There lo and behold, was hope. Colour. A mere pinpoint. But I knew that was the doorway. The earth had cracked open in places and out peeked bright yellow buttercups. In the coming days, through constant creepy watchful gazes by me, yellow winter wolf’s bane took over the land. Then came an onset of snowdrops. They made sure they arrived only on even and odd days.
Having been buried downunder in several feet of snow and gloom for months on end , just when I was about to lose hope this happened. The pinpoints of colour made me rush outside. The sun that fought through thick clouding to peek in on them made the colours glisten and shimmer in awe. Beaming under skeletal trees that had not yet leaved they filled onlookers with happiness. They became a stop spot for early pollinators. I read about them. They had a habit of racing out in bloom before the foliage thicket of trees shaded over them. By the time the forest trees shaded the floors these flowers would have disappeared back into where they began from. Waiting for yet another cycle to begin the following year. I read the accuracy of the timing of these arrivals was spot on. Bloom too early and they could be damaged by freezing temperatures. Bloom too late and birds would have already migrated.

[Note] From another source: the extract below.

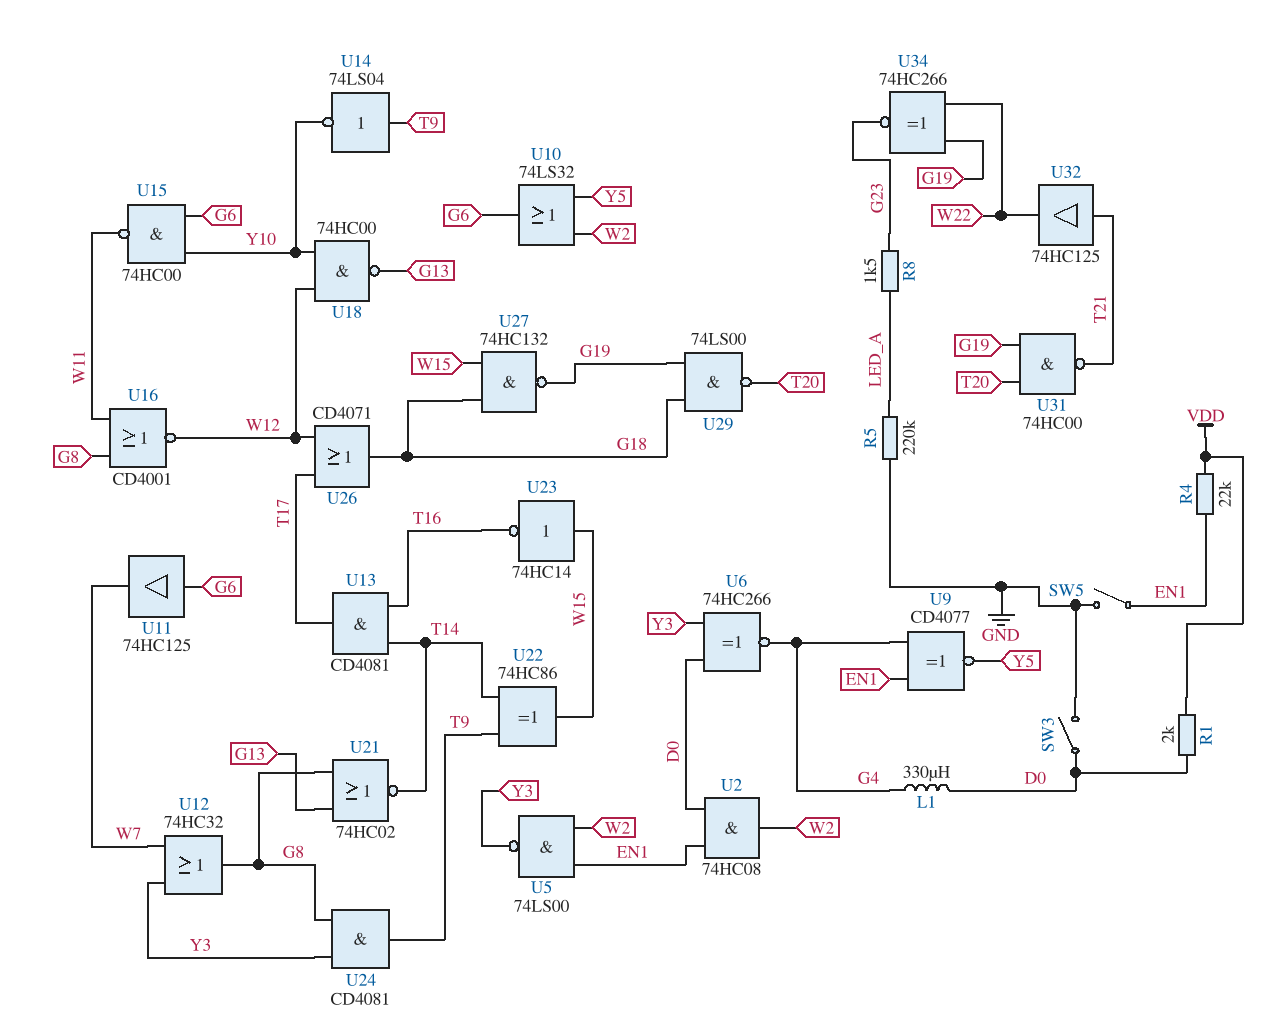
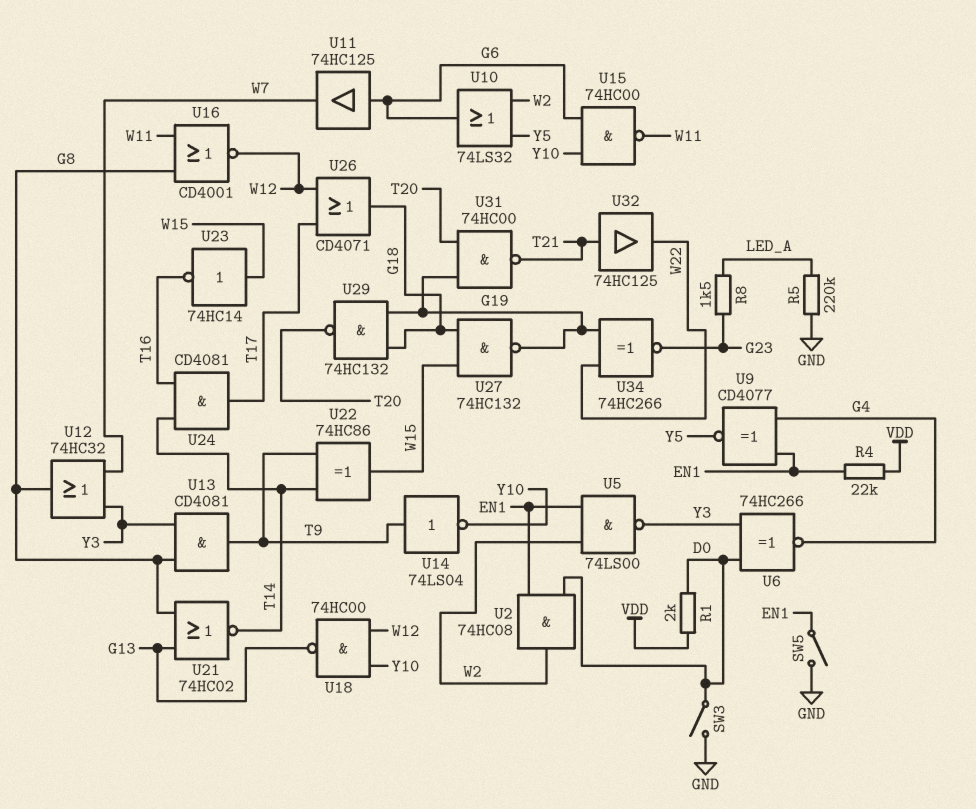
L1: 330uH (D0, G4) -> none
U13: AND CD4081 (in T14, in T16, out T17) -> AND CD4081 (in G8, in Y3, out T9)
U24: AND CD4081 (in G8, in Y3, out T9) -> AND CD4081 (in T14, in T16, out T17)
U29: NAND 74LS00 (in G18, in G19, out T20) -> NAND 74HC132 (in G18, in G19, out T20)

Interrupting article with a side note. Call it breaking news if you must.: Coexisting with nature not going against it is the trend now. Join it. It’s cool to say I am one with the nature around me. It’s all the rage. Especially now. And gone are the days where we only thought of the beauty of our gardens and snapped off these early budding wild blooms right off their stems, even before the early pollinators reached them, even before the seeds were ready to fall off, to plant those only fit for us humans.
In the coming days, I would like to say hours as the popping up of early spring flowers was a speedy blur, they covered the land. One by one they arrived and left faster than they had arrived.










Barefeet that brushed across the soft cloved meadow, bumblebees that accidentally bumped across my toes, looking at that one patch we left in the name of wildlife, coloured uncoloured beetles nibbling on fluffy seeds and flower blossoms without any segregation, the cherry tree boughs that lower to shade the starling family nested in a cove, it is all education. Free education.